Je suis une gerbe de vains efforts
Noués au petit bonheur la chance,
Balançant de ci de là
Dont les liens se sont défaits,
Selon moi,
Pour un climat plus doux.
Une botte de violettes sans racines,
Mélangée à de l’oseille,
Ceinte par un brin de paille
Jadis entortillé sur leurs pousses,
Telle est
La loi qui m’attache.
Ce bouquet que le Temps a cueilli
Dans ces beaux Champs élyséens,
Avec de l’herbe et des tiges cassées, en hâte,
C’est la foule bruyante
Qui gaspille
La journée qu’il octroie.
Et je fleuris ici une petite heure, sans être vu,
En puisant dans ma sève,
Sans racine en terre
Pour que mes branches restent vertes,
Mais je me trouve
Dans ce simple récipient.
On a laissé quelques bourgeons sur la tige
Pour singer la vie,
Mais mes enfants ne connaîtront pas,
Avant que le Temps les ait flétris,
Cet ennemi
Dont ils sont pleins.
Je vois désormais que je n’ai pas été cueilli pour rien,
Et mis dans le vase de verre
De la vie tant que je puis survivre,
Avant d’être transporté par une main bienveillante,
Vivante,
En terre étrangère.
Cette souche ainsi dispersée rachètera ses heures.

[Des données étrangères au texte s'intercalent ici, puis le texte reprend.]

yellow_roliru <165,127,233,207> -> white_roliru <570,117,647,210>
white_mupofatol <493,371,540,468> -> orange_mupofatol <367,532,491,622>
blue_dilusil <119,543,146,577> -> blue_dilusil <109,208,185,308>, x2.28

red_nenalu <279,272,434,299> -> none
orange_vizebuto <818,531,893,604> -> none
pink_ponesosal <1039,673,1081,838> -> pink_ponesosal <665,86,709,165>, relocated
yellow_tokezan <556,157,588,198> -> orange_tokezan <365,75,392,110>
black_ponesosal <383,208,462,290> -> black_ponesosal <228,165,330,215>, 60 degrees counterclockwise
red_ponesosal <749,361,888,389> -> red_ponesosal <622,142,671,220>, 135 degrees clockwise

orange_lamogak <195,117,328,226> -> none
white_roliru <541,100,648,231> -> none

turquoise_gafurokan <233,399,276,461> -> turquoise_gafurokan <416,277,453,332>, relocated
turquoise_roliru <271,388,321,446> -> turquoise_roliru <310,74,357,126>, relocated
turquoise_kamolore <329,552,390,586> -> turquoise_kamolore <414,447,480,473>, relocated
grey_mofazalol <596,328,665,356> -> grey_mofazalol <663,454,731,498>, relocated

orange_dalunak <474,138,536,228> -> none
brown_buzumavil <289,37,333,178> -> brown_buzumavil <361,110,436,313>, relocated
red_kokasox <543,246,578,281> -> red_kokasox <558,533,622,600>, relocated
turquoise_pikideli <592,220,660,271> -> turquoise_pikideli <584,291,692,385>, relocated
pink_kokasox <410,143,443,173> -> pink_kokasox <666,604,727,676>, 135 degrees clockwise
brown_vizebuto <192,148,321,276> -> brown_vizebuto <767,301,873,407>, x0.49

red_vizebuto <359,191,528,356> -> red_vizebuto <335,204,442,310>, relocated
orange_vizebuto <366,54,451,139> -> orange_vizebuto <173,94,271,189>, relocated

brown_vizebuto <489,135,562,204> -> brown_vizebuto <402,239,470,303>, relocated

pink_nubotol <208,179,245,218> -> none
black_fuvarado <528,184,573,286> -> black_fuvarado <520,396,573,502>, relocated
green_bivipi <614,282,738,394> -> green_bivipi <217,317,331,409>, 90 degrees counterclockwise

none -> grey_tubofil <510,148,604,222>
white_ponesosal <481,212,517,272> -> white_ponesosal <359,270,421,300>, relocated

Et au terme d’une autre année,
Comme Dieu le sait, à l’air libre,
Donnera plus de fruits et
De jolies fleurs,
Pendant que je me fane ici.
*
Sic Vita
I am a parcel of vain strivings tied
By a chance bond together,
Dangling this way and that, their links
Were made so loose and wide,
Methinks,
For milder weather.
A bunch of violets without their roots,
And sorrel intermixed,
Encircled by a wisp of straw
Once coiled about their shoots,
The law
By which I’m fixed.
A nosegay which Time clutched from out
Those fair Elysian fields,
With weeds and broken stems, in haste,
Doth make the rabble rout
That waste
The day he yields.
And here I bloom for a short hour unseen,
Drinking my juices up,
With no root in the land
To keep my branches green,
But stand
In a bare cup.
Some tender buds were left upon my stem
In mimicry of life,
But ah! the children will not know,
Till time has withered them,
The woe
With which they’re rife.
But now I see I was not plucked for nought,
And after in life’s vase
Of glass set while I might survive,
But by a kind hand brought
Alive
To a strange place.
That stock thus thinned will soon redeem its hours,
And by another year,
Such as God knows, with freer air,
More fruits and fairer flowers
Will bear,
While I droop here.
***
Henry David Thoreau (1817-1862) – A Week on the Concord and Merrimack Rivers (1849) – Sept jours sur le fleuve (Fayard, 2012) – Traduit de l’anglais (Etats-Unis) par Thierry Gillyboeuf.